Having considered the foregoing in relation to the facts of this case, the court
finds the plaintiff has brought forth evidence of a discriminatory motive of the part
of Harding, as set forth in detail above. The evidence presented is sufficient to allow
plaintiff’s § 1983 claims to proceed to a jury.
The court having considered the foregoing, and finding that genuine issues of
material fact exist, the defendants’ motion for summary judgment shall be DENIED
by separate Order.23 This case remains set for trial and pretrial conference.

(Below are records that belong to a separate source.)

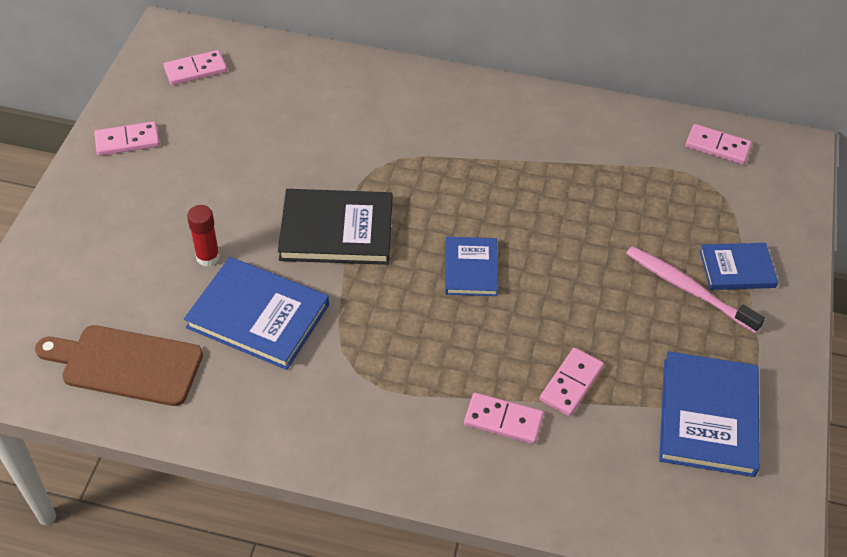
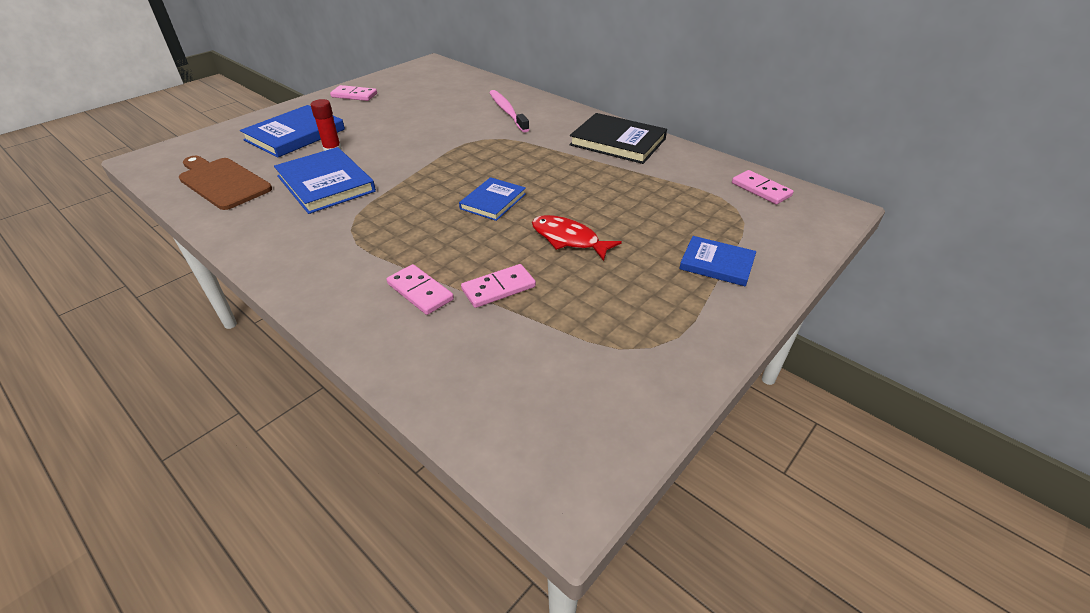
camera: 30 degrees right, 10 degrees down
(195, 70) = (427, 78): pink domino -> none
(336, 230) = (424, 159): black book -> black book (618, 142)
(587, 292) = (568, 239): none -> red fish
(688, 289) = (659, 263): pink toothbrush -> pink toothbrush (507, 111)
(708, 416) = (599, 353): blue book -> blue book (295, 135)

DONE and ORDERED this the 25th day of June, 2013.
INGE PRYTZ JOHNSON
SENIOR U.S. DISTRICT JUDGE
As stated herein, the court is of the opinion that the plaintiff’s claims concerning the
Principal position at Rosalie Elementary is barred. Plaintiff concedes the same. See plaintiff’s
response (doc. 41) at 26, n.12. Similarly, the plaintiff concedes she cannot prevail on her sex
discrimination claim concerning the principal position at Bridgeport Elementary, but asserts she
was denied the position in retaliation for her EEOC charge.